Offenbach - Die Offenbacher Oberbürgermeister kandidaten haben schon etliche Podiumsdiskussionen vor unterschiedlich großem Publikum absolviert. Unsere Zeitung setzt am Mittwoch, 31. August, einen Schlusspunkt des OB-Wahlkampfs 2011. Von Thomas Kirstein

Wir geben einer unbegrenzten Anzahl von Interessierten die Möglichkeit dabei zu sein. Jeder, der über einen Computer mit Internetanschluss verfügt, kann sich die Bewerberin und die drei Bewerber sozusagen ins Wohnzimmer holen. Und nicht nur das: Jederfrau und jedermann kann sich einschalten und ebenso seine Fragen wie seine Meinungen übermitteln, bevor am Sonntag, 4. September, angetreten wird.

Kandidaten im Porträt

Bürgermeisterin Birgit Simon (Grüne), Oberbürgermeister Horst Schneider (SPD), CDU-Fraktionschef Peter Freier und der parteilose Herausforderer Uwe Kampmann debattieren in Offenbach vor einem kleineren Kreis aus geladenen Gästen im Verlagshaus der Offenbach-Post an der Waldstraße. Die Podiumsdiskussion startet um 19 Uhr und dauert etwa anderthalb Stunden. Moderiert wird sie auf dem Podium von Kulturredakteur Markus Terharn. Thomas Kirstein, der Leiter der Stadtredaktion Offenbach wird sich auch mit von außen eingehenden Fragen einschalten.

So geht's:

Unsere Kurzanleitung zeigt Ihnen, wir Sie mit Ihren Twitter-Nachrichten die Podiumsdiskussion bereichern können.

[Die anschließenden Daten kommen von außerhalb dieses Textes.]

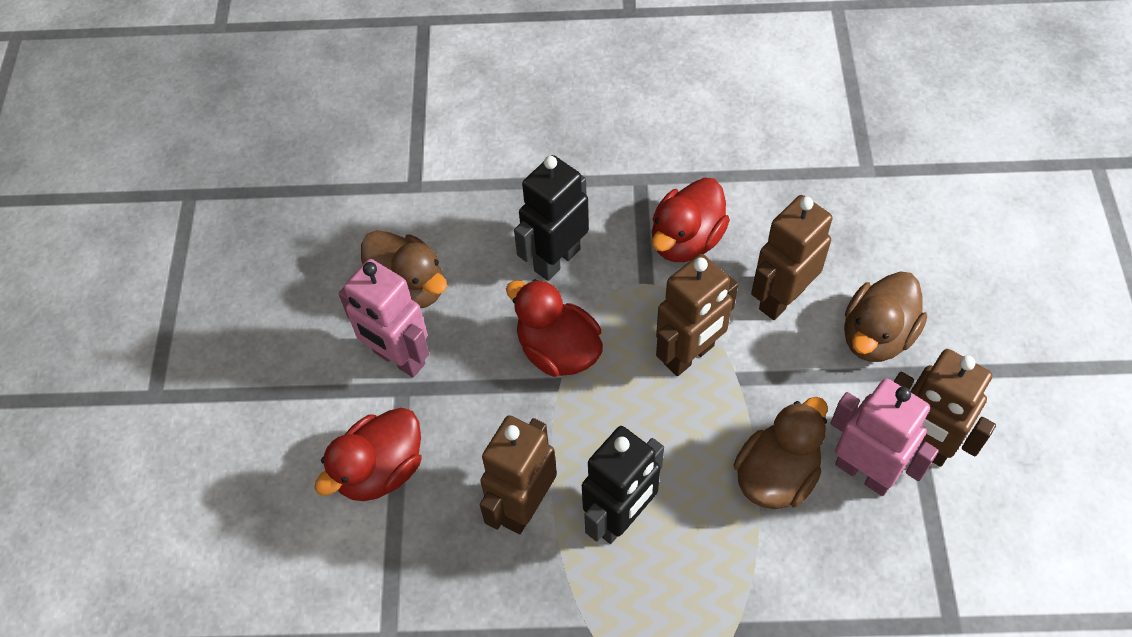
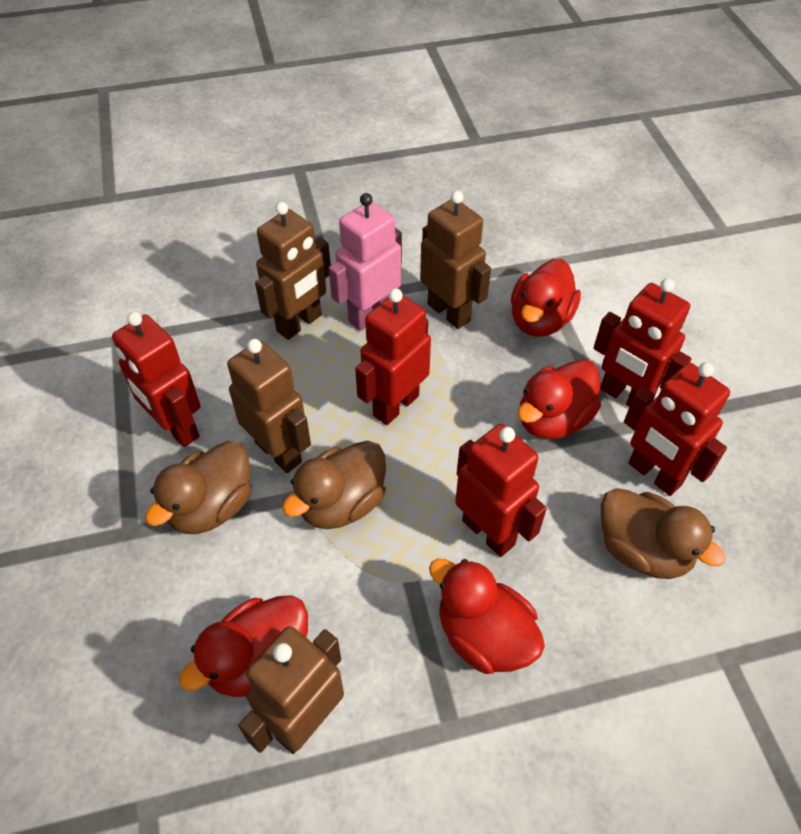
black robot: 2 -> 0
pink robot: 2 -> 1
red duck: 3 -> 4
red robot: 0 -> 5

Die komplette Veranstaltung wird mit vier Kameras gefilmt, direkt ins Internet übertragen und kann auf www.op-online.de/obwahl mitverfolgt werden. Nach der Veranstaltung wird eine Aufzeichnung unter derselben Adresse zur Verfügung gestellt. Während der Live-Übertragung haben alle Zuschauer die Möglichkeit, ihre Fragen und Anmerkungen in die Veranstaltung zu senden: und zwar über den Kurzmitteilungsdienst „Twitter“. Für dieses „Gezwitscher“ kann man sich kostenlos und ohne weitere Verpflichtung unter der Adresse http://twitter.com anmelden. Ist das erfolgt, können Nachrichten mit bis zu je 140 Zeichen geschickt werden. Das sind dann im Online-Slang die „Tweets“ - auf Deutsch „Piepser“.

Mittels des Rautezeichens # kann man seine Nachricht einer Art Kategorie zuordnen (z.B. „#Offenbach“; die Eingeweihten sagen „Hashtag“ dazu, eine Kombination der englischen Wörter für Doppelkreuz und Etikett). So sind über eine Suche alle Kurznachrichten mit dem gleichen Bezug zu finden. Welcher „Hashtag“ bei Twitter eingegeben werden muss, damit die Nachrichten auf unserer „Twitterwall“ landen, geben wir vor der Veranstaltung auf www.op-online.de/obwahl bekannt. Die Einsendungen sind - soweit vertretbar - fast in Echtzeit auf einem Biuldschirm zu verfolgen. Die interessantesten Beiträge sollen direkt in die Diskussion einfließen.